Afin de montrer l’utilité des documents édités, Raymonde Litalien, réalise un chapitre démontrant l’intérêt de Louis XIV pour le bassin du Mississippi dont on ignore l’existence mais où on suppose la présence de cours d’eau permettant, à partir du Canada, de rejoindre les Caraïbes. Dans une période où la France est en paix avec l’Angleterre, la colonisation de ce bassin présente un risque de conflit limité avec les deux autres puissances coloniales voisines: la Grande-Bretagne et l’Espagne. Ainsi plusieurs missions d’exploration sont favorisées dont celle de René-Norbert Cavelier de La Salle qui atteint l’embouchure du Mississippi, le 9 avril 1682. Ses appuis à la cour de France font, alors, du normand le candidat idéal pour organiser la première expédition de colonisation de la Louisiane dont le récit, tout en sobriété, achève cette mise au point permettant de mieux suivre les documents proprement dits.

Chaque document est précédé d’une notice permettant de connaître les circonstances de sa rédaction et des détails sur le manuscrit. Le second manuscrit est également précédé par un résumé. De la même manière, ces mêmes documents sont suivis d’une synthèse où l’éditrice propose les éléments qui lui semblent essentiels. Ainsi le premier manuscrit permet de suivre rapidement les prodromes de la mission, le départ de La Rochelle, le 1er août 1684, jusqu’au 12 août 1685, départ du Joly, armé par le roi, pour soutenir l’expédition. Ce témoignage à charge de l’ingénieur Minet témoigne que René-Norbert Cavelier de La Salle n’est pas un marin et qu’il n’a pas les qualités d’un chef d’expédition, allant d’erreur en erreur. Le second document rapporte les évènements du 9 février 1687 au 18 septembre 1687. La colonie installée au Fort-Saint-Louis au nord de la baie de Lavaca dans le Texas actuel nécessite des secours. Faute de navires, Cavelier de La Salle décide d’aller en chercher en passant par le Canada. Le texte d’Henri Joustel ne concerne qu’une partie du trajet, la traversée du Colorado, homonyme du fleuve qui se trouve à l’ouest, au départ de Saint-Louis-des-Illinois, et rapporte le meurtre de Cavelier de La Salle, le 20 mars 1687. Au-delà, Raymonde Litalien termine le récit de l’expédition qui s’achève à La Rochelle, le 9 octobre 1688.
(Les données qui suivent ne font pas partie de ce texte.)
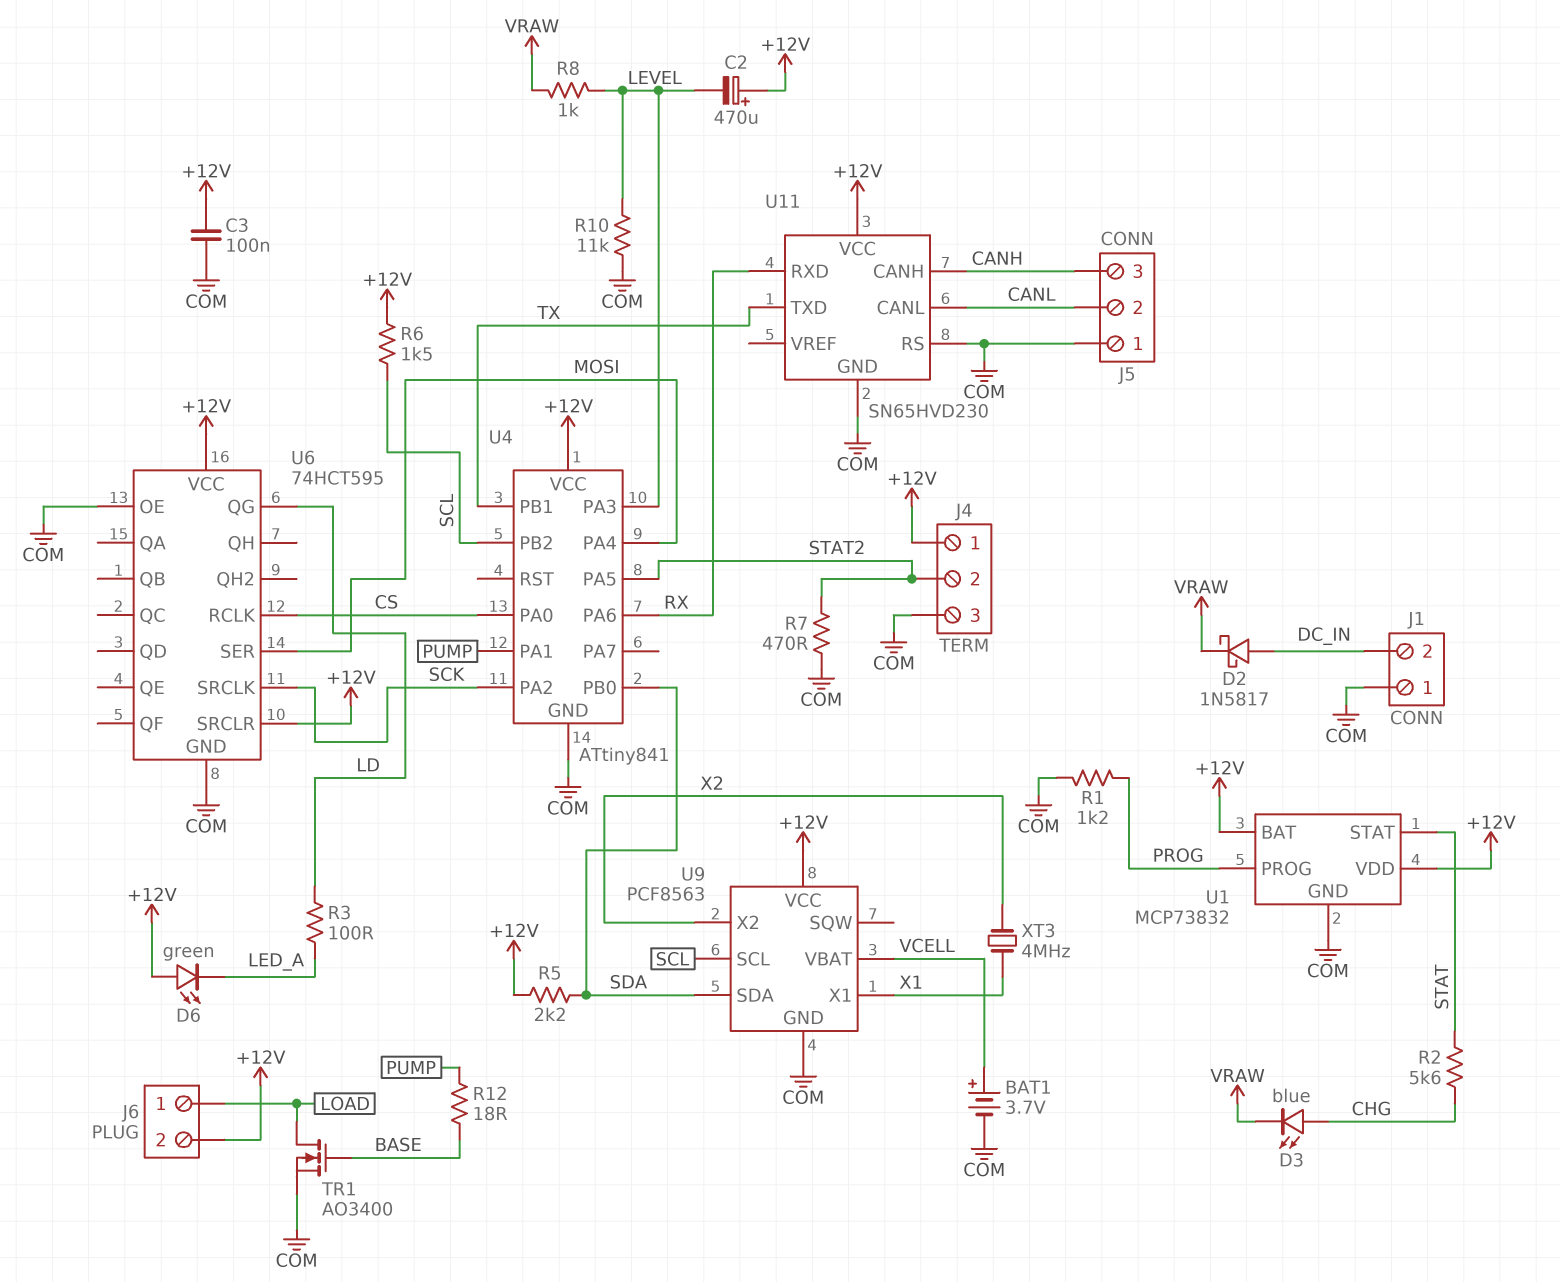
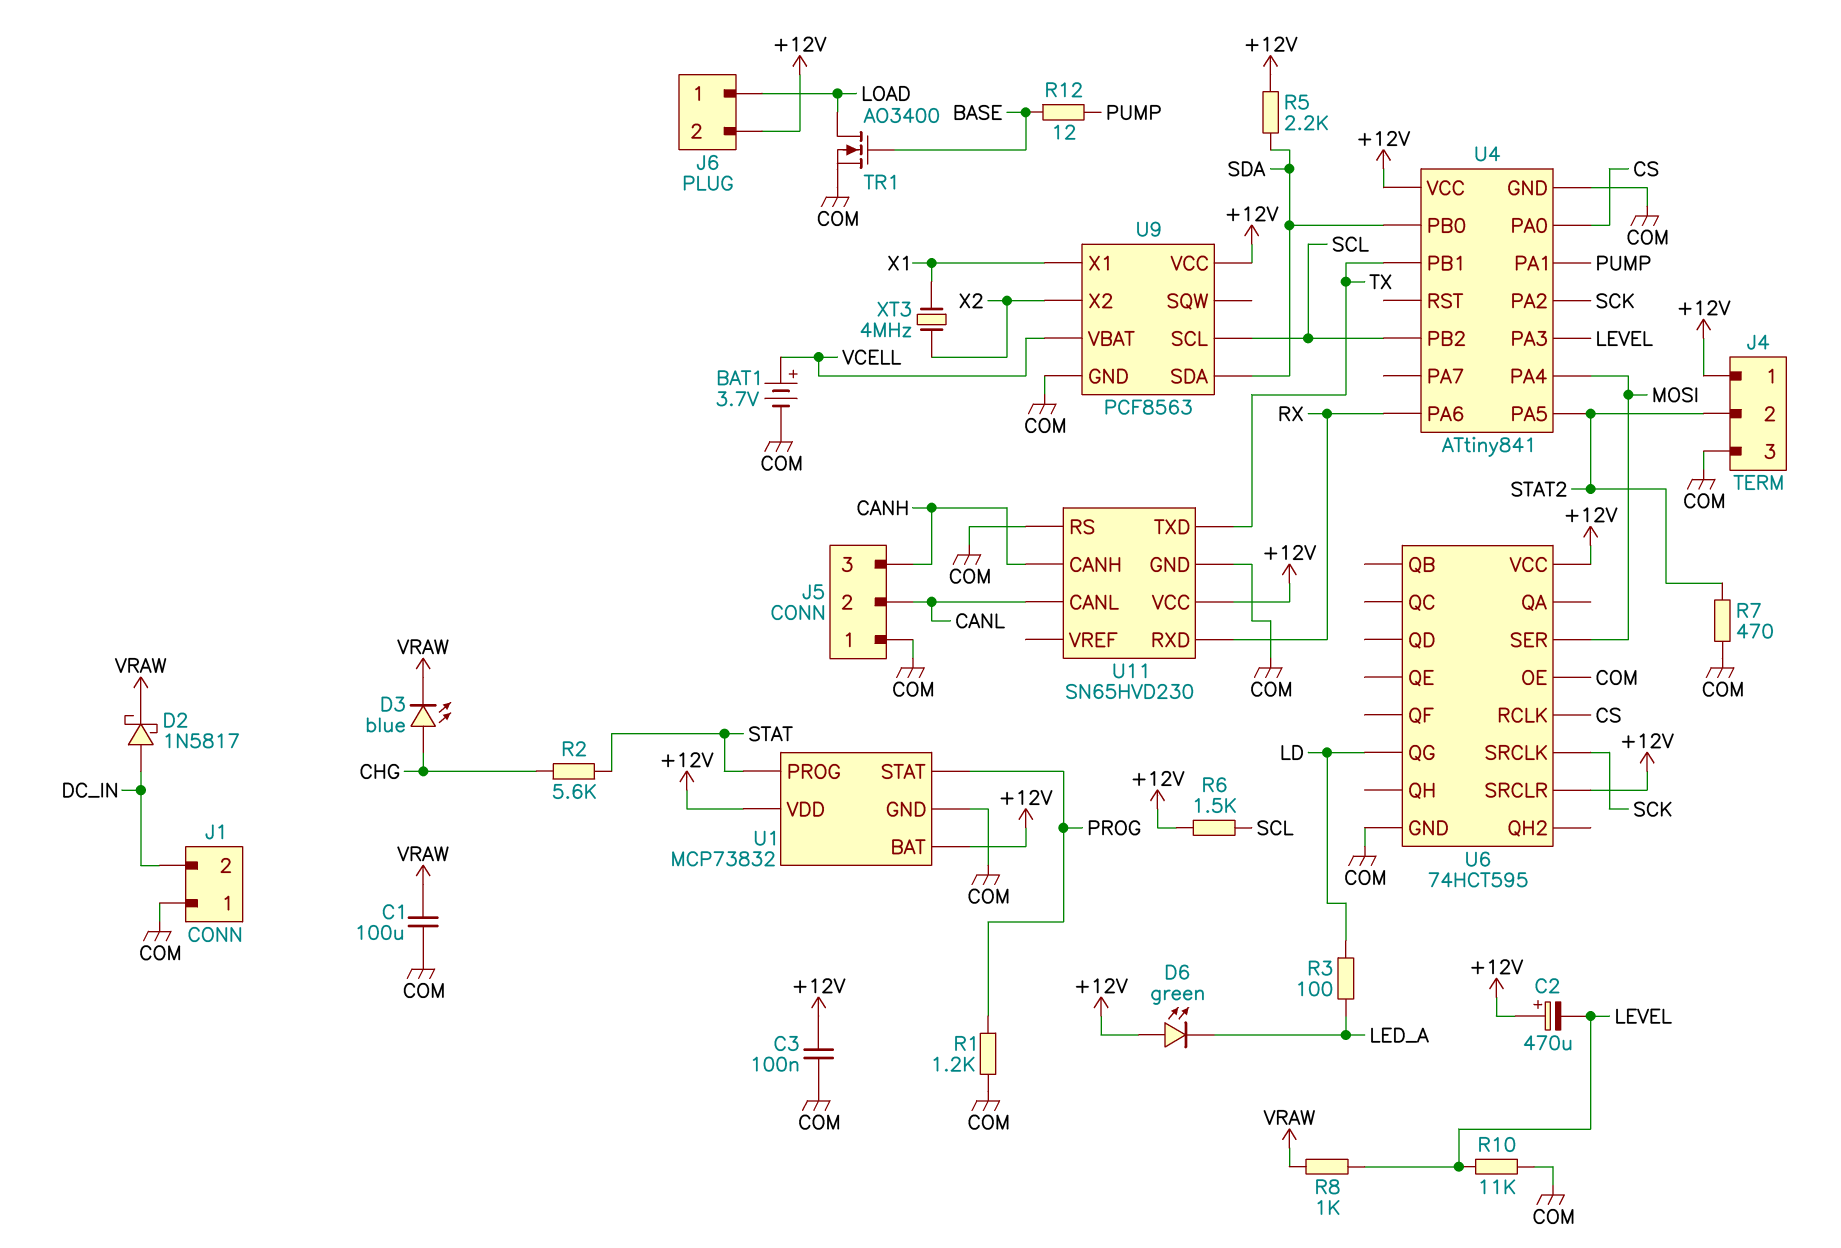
C1: none -> 100uF (COM, VRAW)
R12: 18 (BASE, PUMP) -> 12 (BASE, PUMP)
U1 pin PROG: PROG -> STAT
U1 pin STAT: STAT -> PROG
De cet ensemble une ligne directrice se dégage de la mission mal préparée au départ qui s’est terminée par le massacre de la population du nouvel établissement par les autochtones entre 1687 et 1689. Malgré l’échec apparent, cette première tentative ouvre le chemin à une seconde tentative, celle de Pierre Lemoygne d’Iberville à la fin du siècle, qui est une réussite. Au-delà, il convient de souligner que ces trois documents contiennent des éléments intéressants concernant les Caraïbes, les Treize colonies anglaises et le bassin du Mississippi.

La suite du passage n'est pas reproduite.